Usually I’m a sucker for such stories. So why do I feel manipulated instead of inspired by this one? Gill (or maybe his editor at Gotham Books) seems fully aware that readers are fascinated by tales of the elite brought low. So there are plenty of details about him wiping the toilet seats at Starbucks while he reminiscences about his former life hobnobbing with the rich and famous. But oddly, for a memoir, there’s an almost total information blackout on Gill’s emotional trajectory. Yes, he feels pain when he recollects the careless way he was parented. He feels abashed at his former assumptions about class and intelligence. He feels pride and relief when he’s able to reestablish contact with his now-adult children. But it’s all as predicable and stale as bad advertising copy, and somehow just as flat. We learn nothing about this man in 265 pages that we couldn’t have surmised from the first chapter.

Instead, he spends pages cheerleading for the kind of brainless corporate customs that circumscribe the lives of frontline workers in any chain store.

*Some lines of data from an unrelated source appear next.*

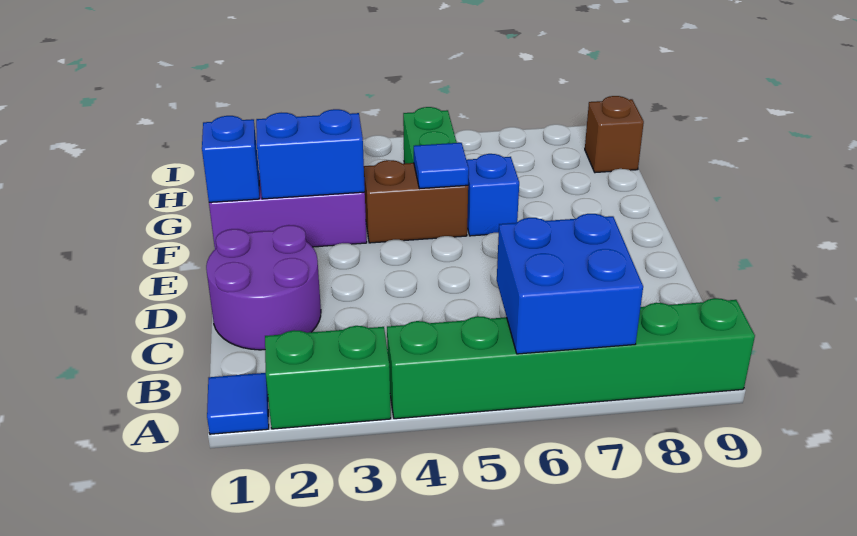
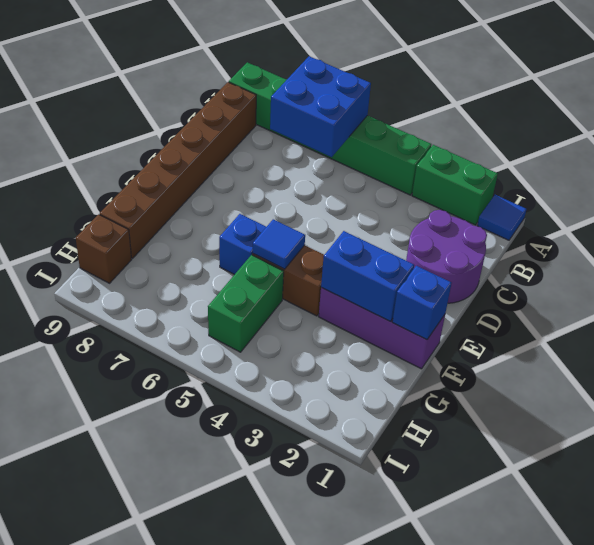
none -> brown brick B9:G9 level 1

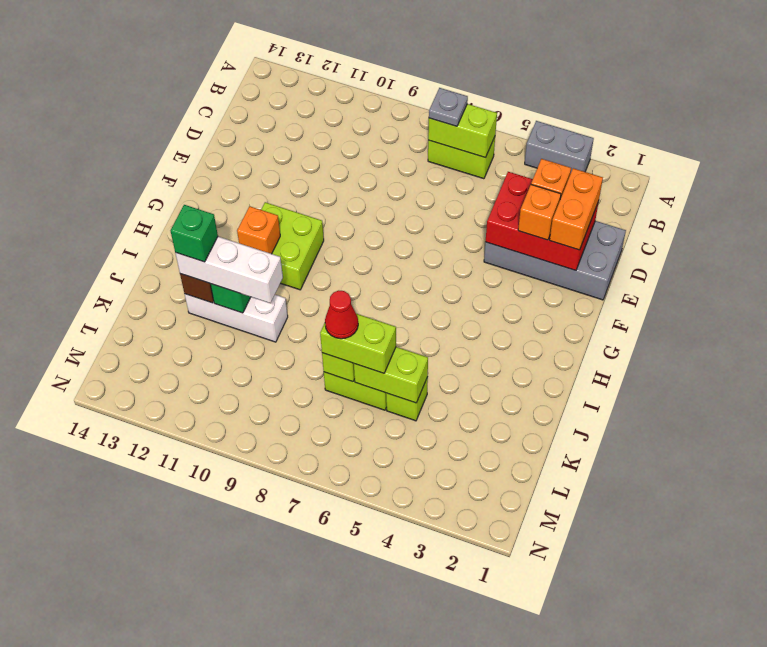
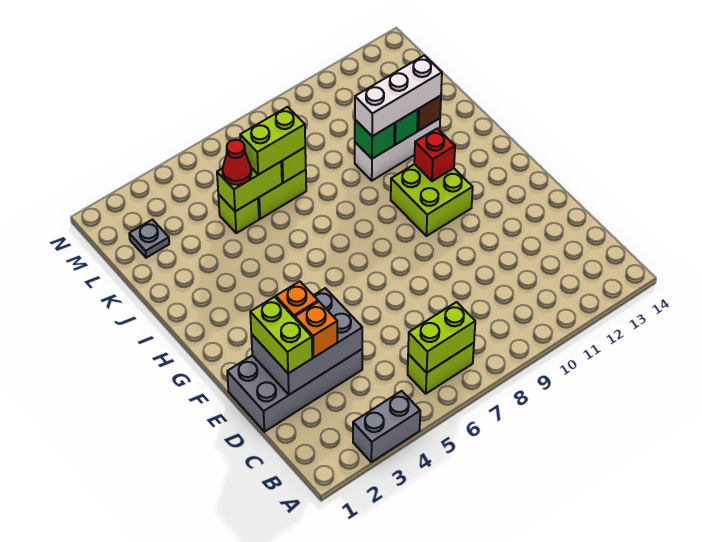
grey plate B7 level 3 -> grey plate L2 level 1
red brick D2:E4 level 2 -> grey brick D2:E4 level 2
orange brick D2:E2 level 3 -> lime brick D2:E2 level 3
orange brick H11 level 2 -> red brick H11 level 2
green brick J12 level 4 -> green brick J10 level 2
red cone K7 level 4 -> red cone K5 level 3

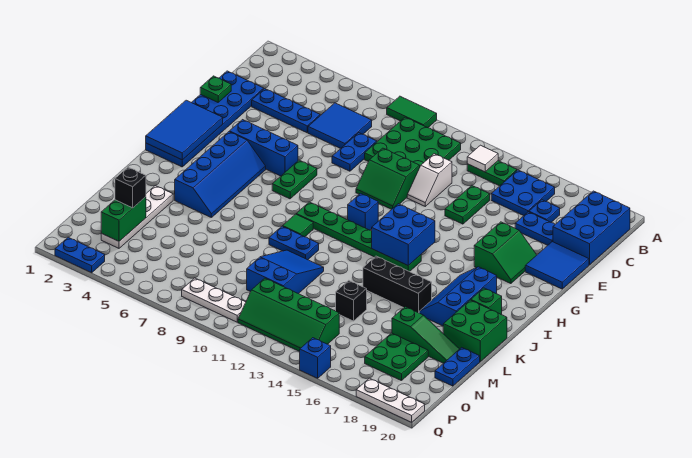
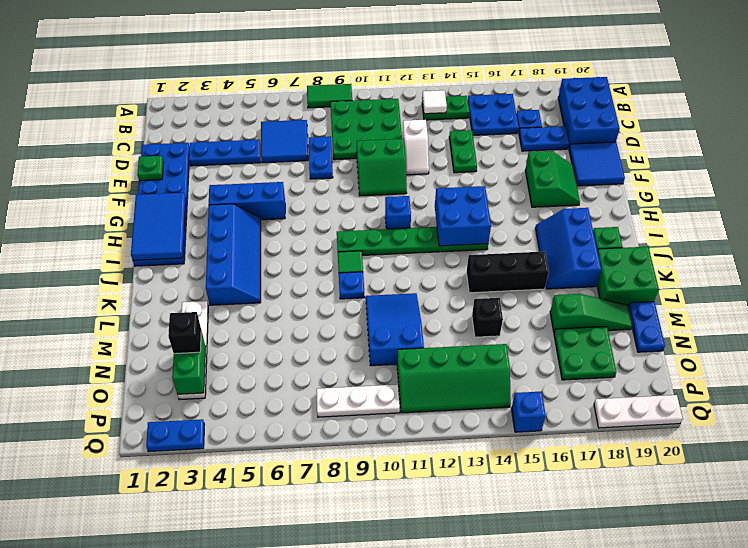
green plate G7:H7 level 1 -> none
blue plate K9:K10 level 1 -> blue plate K9 level 1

Gill makes much of the fact that his fellow workers are called “partners,” that customers are called “guests” and that bosses request, not order, their employees around. “I was about to discover that at Starbucks it was not about me—it was about serving others,” he writes. Right. And those guys from Best Buy? I hear they’re going to be nominated for sainthood, right after Mother Teresa.

See? Now I’ve ended up making fun of that wallet. Don’t get me wrong, I feel bad for this guy. I’m glad he has a job he likes. I’m glad he got a book contract. I’m glad Tom Hanks is making it into a movie. I hope Gill is able to bank some money and retire—or not. I wish I could say I liked his story, but I didn’t. F. Scott Fitzgerald wrote that work is dignity. Unfortunately, in this memoir, work life is what passes for an inner life.